In the 17th and 18th century, most of Eastern India came under the rule of the East India Company. India, then, was a major producer of spices and dyes, primarily Indigo. The trade of Indigo was a major business. The agency houses were initially formed to trade in commodities, primarily Indigo. The agency houses were also involved in all the financial dealings that arose from the export of these commodities to Europe.

Business 

Before the advent of joint-stock banking companies in India, the role of banks was played by agency houses. The agency houses performed various quasi-banking functions which included but were not limited to:

 Accepting deposits (agency houses accepted deposits only from British nationals and other Europeans)
 Financing trade
 Lending of money (primarily to the Government)

Downfall 

In the 19th century, synthetic Indigo had been invented by Adolf von Baeyer at the German company BASF. This gradually reduced the demand for natural Indigo sourced from India.

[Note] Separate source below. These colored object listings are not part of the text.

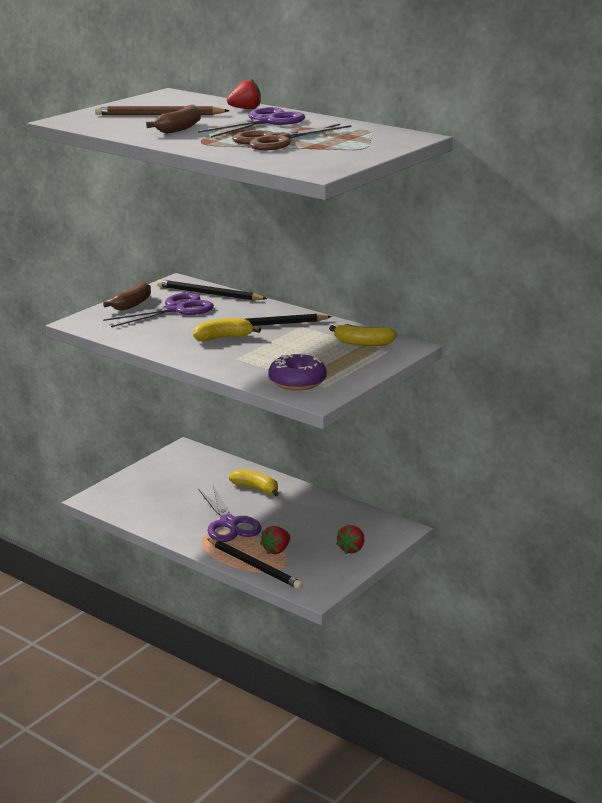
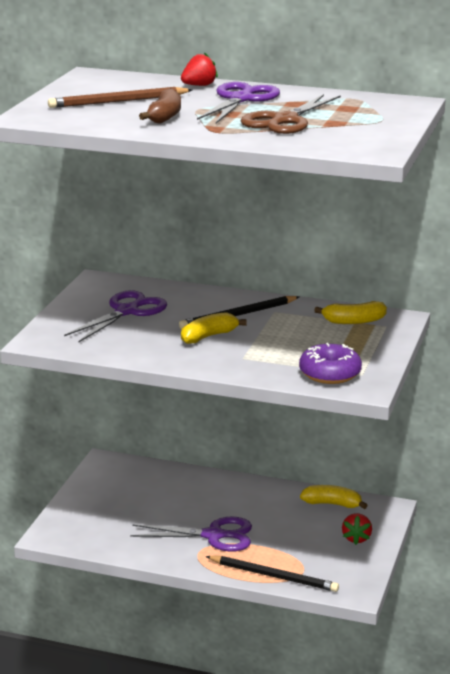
camera: 20 degrees left, 0 degrees up
(132, 304) = (74, 312): brown banana -> none
(209, 294) = (145, 288): black pencil -> none
(229, 523) = (214, 535): purple scissors -> purple scissors turned 45 degrees counterclockwise
(256, 489) = (213, 492): yellow banana -> yellow banana (332, 504)
(276, 550) = (283, 554): red strawberry -> none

As a result, the agency houses of British India gradually faded away and were replaced by new conglomerates and trading companies.

Legacy 

The agency houses played a major role in shaping the economy of colonial India.

Several early banks in India, such as the Bank of Hindostan, were founded by these Agency Houses.

They also invented the Tinkathia System, which was a major point of contention during the Indian independence movement.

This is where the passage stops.